China appeals for calm ahead of Tibet anniversaries
Beijing - Chinese officials have appealed for calm ahead of several sensitive anniversaries in Tibetan areas and claimed that life has returned to "normal" after violent protests by Tibetans in March, state media said Wednesday.
"Everything is back on track," the official Xinhua news agency quoted Nyima Cering, the vice chairman of the Tibet Autonomous Region, as saying.
"Religious events have remained normal," Nymia Cering told a group of visiting Chinese and foreign journalists in the regional capital, Lhasa, where deadly rioting erupted March 14.
"We hope for peace and stability in Lhasa," Cao Bianjiang, the city's vice mayor, was quoted as telling the group.
Cao said the government had implemented security measures to "combat sabotage attempts" over the next few weeks.
Tibetan exiles have alleged that the government has intensified a crackdown in the region in the run-up to the anniversary of the rioting, this month's Tibetan lunar New Year celebrations and the 50th anniversary of the flight into exile of the Dalai Lama.
Nyima Cering defended China's response to the rioting and urged local people not to join a campaign by Tibetan exile groups for a boycott of the weeklong New Year celebrations, which begin February 23.
He said local courts had sentenced 76 people involved in the rioting in Lhasa last year.
The government said 19 people were killed in the rioting but the Tibetan government-in-exile said about 140 people were killed, most of them Tibetans shot by Chinese paramilitary police.
Police detained thousands of Tibetans after independence protests and riots erupted in dozens of other Tibetan areas of China.

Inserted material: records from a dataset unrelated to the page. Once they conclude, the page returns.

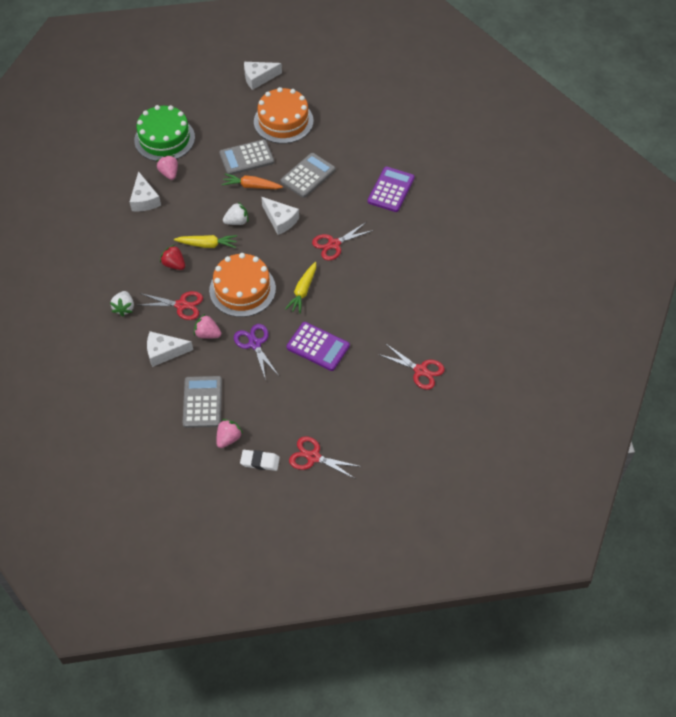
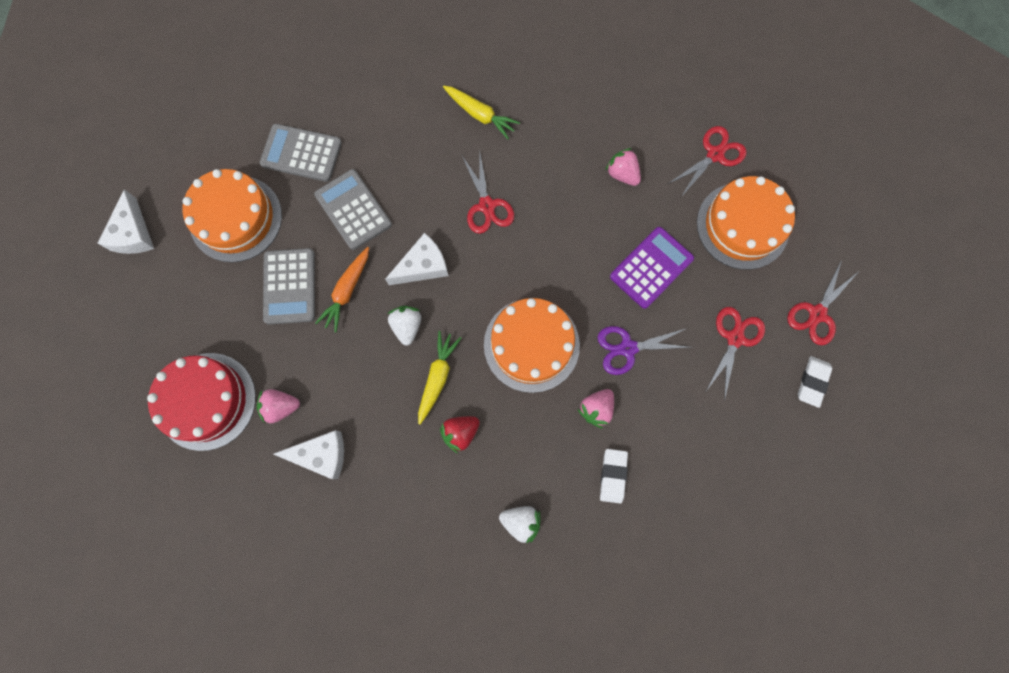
camera: 75 degrees left, 20 degrees up
(164, 139) = (206, 401): green cake -> red cake
(164, 352) = (613, 476): white cheese -> white eraser
(181, 305) = (537, 436): red scissors -> red scissors (735, 338)
(202, 402) = (707, 438): grey calculator -> grey calculator (301, 153)
(228, 438) = (770, 415): pink strawberry -> pink strawberry (622, 174)
(303, 291) = (556, 265): yellow carrot -> yellow carrot (480, 115)
(369, 397) = (742, 225): none -> orange cake
(391, 190) = (414, 110): purple calculator -> none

The regional government on Tuesday introduced a Tibetan monk who told the visiting journalists that he was "misled by a group of people" and had falsified a report that Chinese police had killed more than 100 people, the agency said.
Last month, the regional government proposed holding a controversial "serfs emancipation day" on March 28, but it is not clear if the event would take place.
The "emancipation day" would commemorate the overthrow of Tibet's "feudal theocracy" by Chinese troops and the release of many Tibetans from serfdom 50 years ago.
The Dalai Lama, Tibetan Buddhism's highest leader, fled to India in 1959 after an abortive uprising against the occupation of Tibet by Chinese troops since 1951. (dpa)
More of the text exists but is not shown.